No recuerdo exactamente el mensaje grabado en la camiseta, pero venía a decir, rodeado de signos de exclamación, que hay tantos ‘géneros’ como uno desee, uno de esos mensajes que machaconamente se nos repiten en el sentido de que la realidad es infinitamente moldeable y la biología es fascista.
El caso es que la tienda ‘online’ que la vendía incluía en un margen las especificaciones, ya saben, el precio y esas cosas. Y entre esas cosas figuraban las dos tallas únicas que el cliente debía elegir: hombre y mujer.

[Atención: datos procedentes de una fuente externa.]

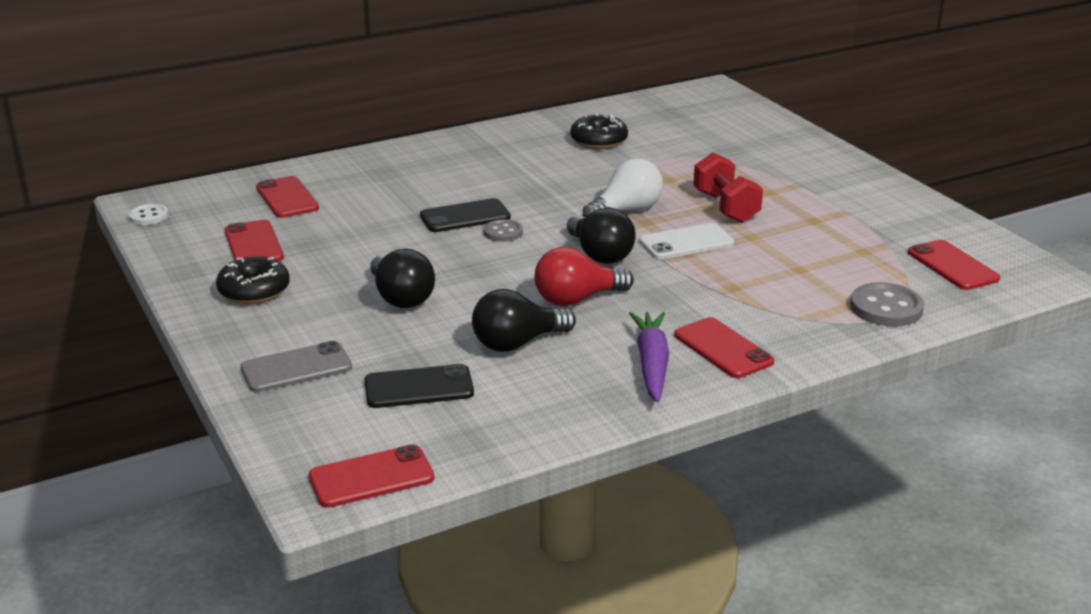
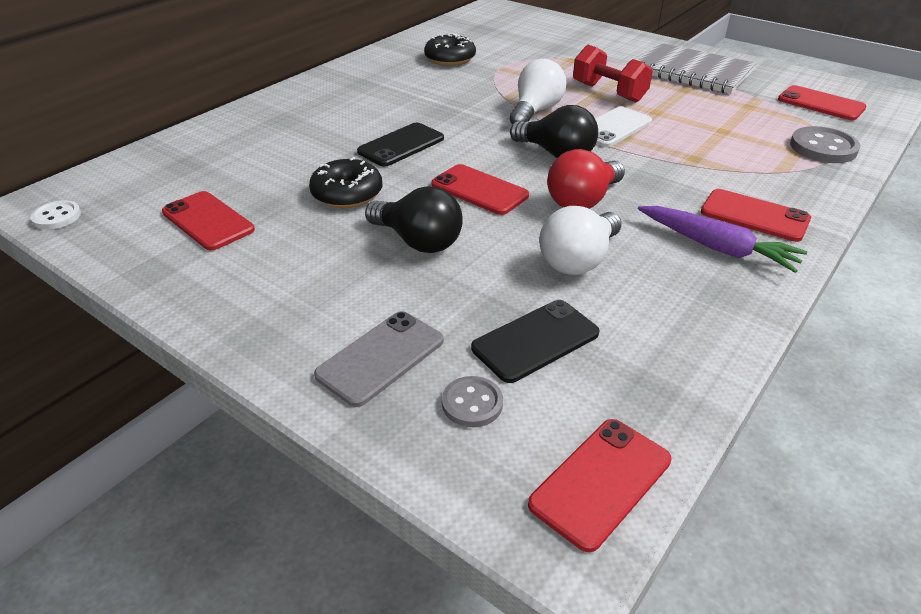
camera: 25 degrees left, 10 degrees up
(254, 291) = (251, 274): black donut -> black donut (347, 194)
(287, 198) = (205, 164): red phone -> red phone (479, 190)
(503, 232) = (451, 152): grey button -> grey button (472, 403)
(517, 343) = (578, 260): black light bulb -> white light bulb
(652, 364) = (717, 247): purple carrot -> purple carrot turned 150 degrees clockwise
(849, 203) = (692, 72): none -> grey notebook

El despido de un empleado de Google por alertar en un respetuoso y documentado informe sobre el asfixiante ambiente de censura progresista en la empresa ha destapado un nuevo ejemplo de la tiranía ‘de género’ que ya no se limita a la política, sino que amenaza con anegar toda la vida pública en nuestras sociedades.

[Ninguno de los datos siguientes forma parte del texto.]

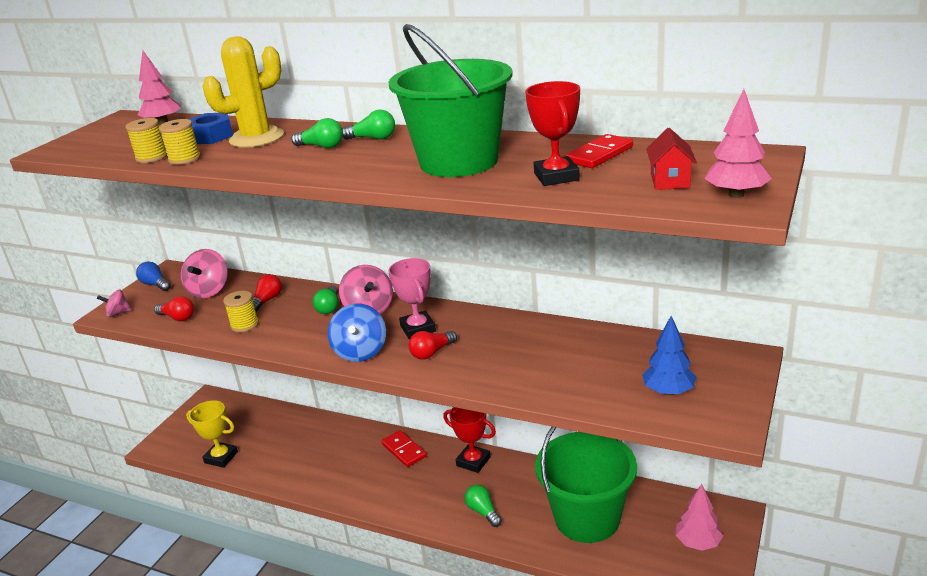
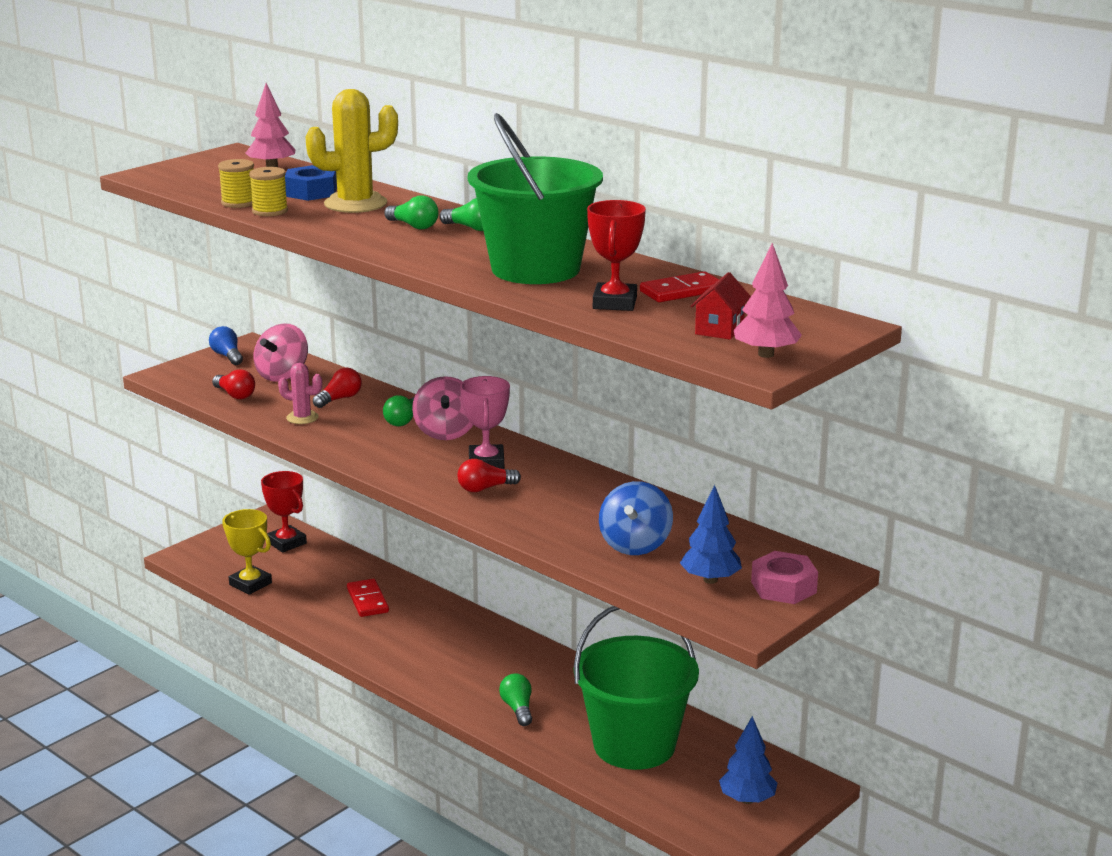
camera: 15 degrees right, 5 degrees down
(118, 313) = (174, 377): pink spinning top -> none
(244, 325) = (302, 418): yellow spool -> pink cactus
(360, 352) = (409, 471): blue spinning top -> blue spinning top (635, 545)
(404, 450) = (463, 628): red domino -> red domino (368, 600)
(473, 461) = (537, 658): red trophy -> red trophy (286, 543)
(698, 543) = (747, 799): pink tree -> blue tree
(728, 383) = (783, 587): none -> pink nut

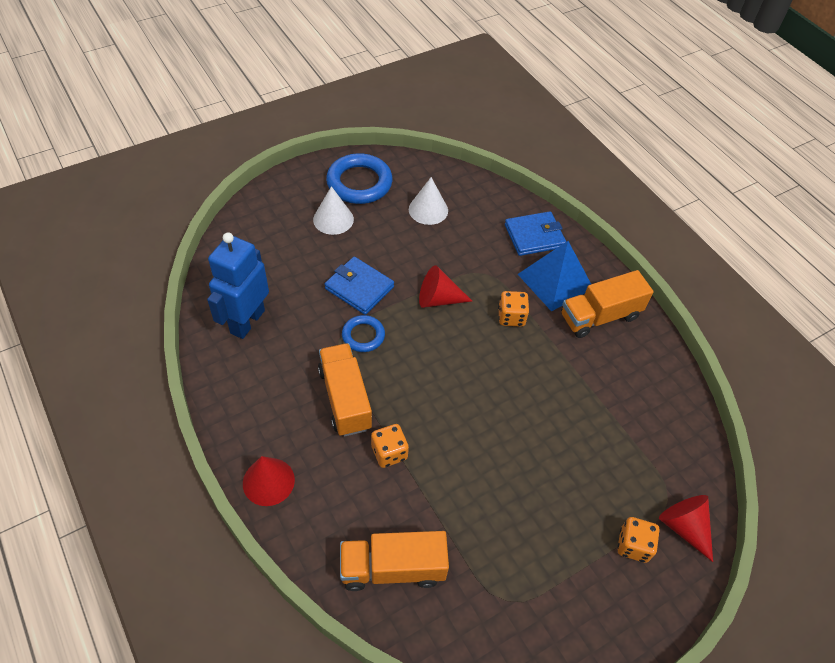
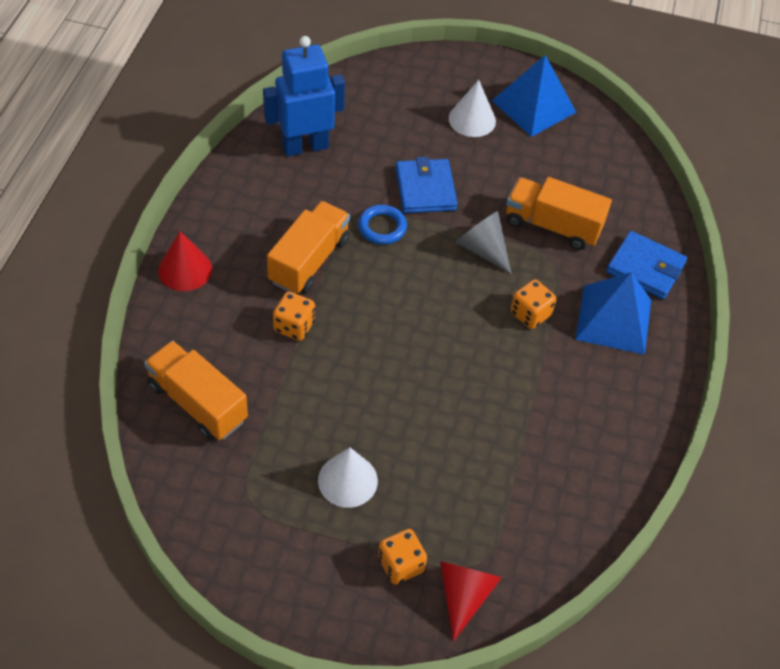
camera: 45 degrees right, 0 degrees up
(359, 183) = (533, 106): blue ring -> blue pyramid
(428, 210) = (569, 172): white cone -> white cone (347, 480)
(438, 299) = (482, 249): red cone -> grey cone
(600, 316) = (618, 381): orange truck -> orange truck (552, 226)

La reacción, sin embargo, indica al menos que todavía abunda la capacidad de indignación y el sentido común, pero, sobre todo, un hecho sobre el que hemos tratado alguna vez: la guerra contra la naturaleza que están librando nuestras élites no puede acabar sino en ignominiosa derrota.

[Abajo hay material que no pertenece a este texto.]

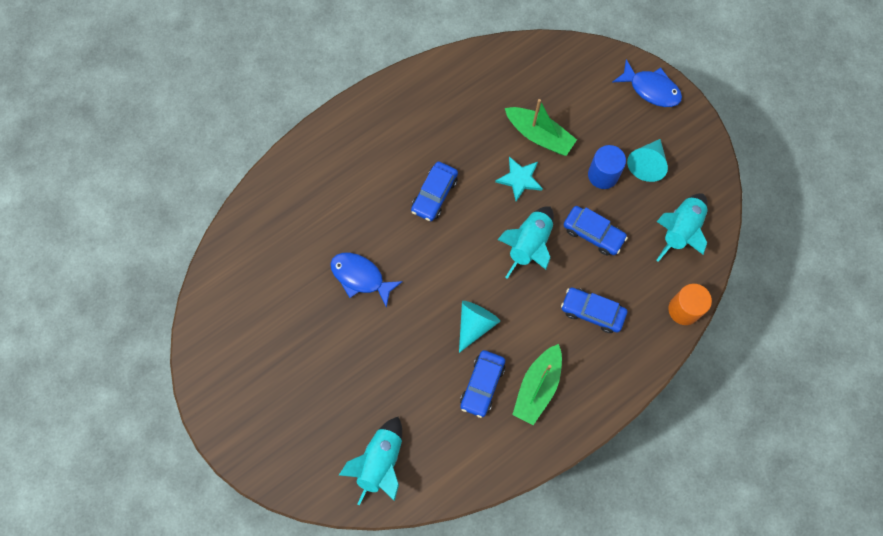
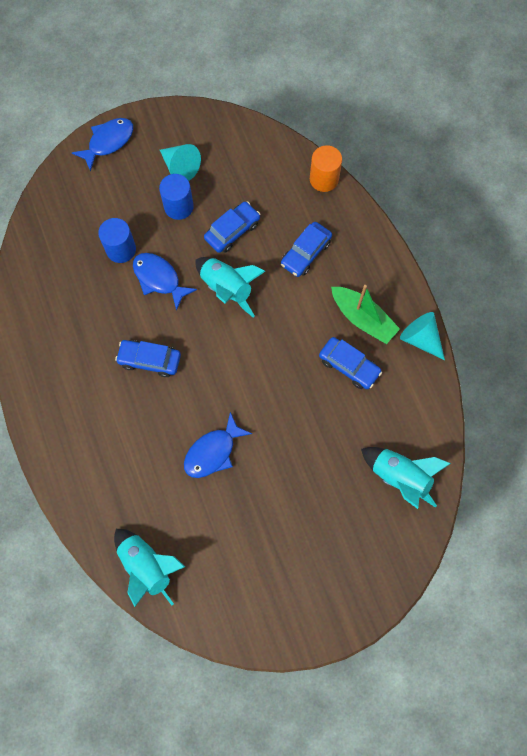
camera: 75 degrees left, 0 degrees up
(434, 195) = (149, 360): blue car -> blue car turned 150 degrees clockwise
(475, 324) = (290, 357): turquoise cone -> turquoise cone (420, 339)
(520, 179) = (159, 279): turquoise star -> blue fish
(539, 135) = (121, 249): green boat -> blue cylinder
(680, 230) = (251, 160): turquoise rocket -> turquoise rocket (147, 565)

Esa es la buena noticia. La mala es doble. En primer lugar, que cuando nuestra civilización se canse de escupir al cielo puede ser tarde, con varias generaciones fatalmente deformadas en su visión del mundo y debilitadas frente a cualquier amenaza exterior, y por hoy no quiero dar nombres.
Y, en segundo lugar, que empiezo a sospechar que da igual, que quienes nos venden esta mercancía son los primeros que no creen en ella, como en el caso de la tienda que citaba al principio.
Decía Theodore Dalrymple, médico y columnista británico, que el objetivo de la incesante propaganda comunista que él vivió en Europa del Este no era engañar, porque la gente solo tenía que abrir los ojos para comprobar que todo lo que les decían era mentira, sino humillar.
Obligados a aceptar e incluso repetir con fingido entusiasmo lo que sabían que era falso ejercía sobre el ciudadano de las sociedades comunistas un efecto demoledor, le envilecía, y un súbdito envilecido no se rebela.
Lo vemos en la desconcertante reacción a la campaña de HazteOir.org, no tanto en el odio feroz y violento de los que han apostado todo a la carta progresista hasta donde les lleve, sino incluso en quienes critican esa deriva.
Es casi más patético escuchar a comentaristas, en lo demás sensatos y racionales sostener titubeantes que, si bien la campaña tiene perfecto derecho (¡solo faltaba!) a decir lo que dice, personalmente disentían del ‘extremismo’ del mensaje y la forma.
Es decir, que afirmar que las mujeres son mujeres y los hombres, hombres es hoy una postura ‘extremista’, ‘de odio’, ‘provocadora’. Exactamente, ¿cuándo dejamos que nos gobernaran desde el manicomio?
Pero incluso entre las filas de los ‘true believers’ de la modernidad, los que poco menos que te retan a duelo si te niegas a aceptar que los molinos son gigantes, son perfectamente capaces de llevar una vida normal, es decir, un día a día en el que hay solo dos sexos y que incluso se pregunta a la amiga embarazada que «qué tal va el niño».
Lo vemos cada día en nuestros políticos, especialmente en los radicales, que pueden, simultáneamente, quejarse de las especulación de la vivienda y especular con la vivienda; clamar contra el turismo y tener un hotelito rural, tronar contra los desahucios mientras se desahucia al inquilino propio.
Vamos camino de tener cada uno de nosotros dos mentes, dos personajes, uno para la vida diaria y la intimidad y otro para las declaraciones públicas, el trabajo y la vida social fuera del círculo de confianza.
Es decir, se está dando la curiosa circunstancia de que, en democracia y en una sociedad supuestamente abierta, con un régimen que en teoría nuestro derecho a pensar como nos dé la gana, se esté instalando un modo de pensamiento único que solo se creía posible en sistemas totalitarios.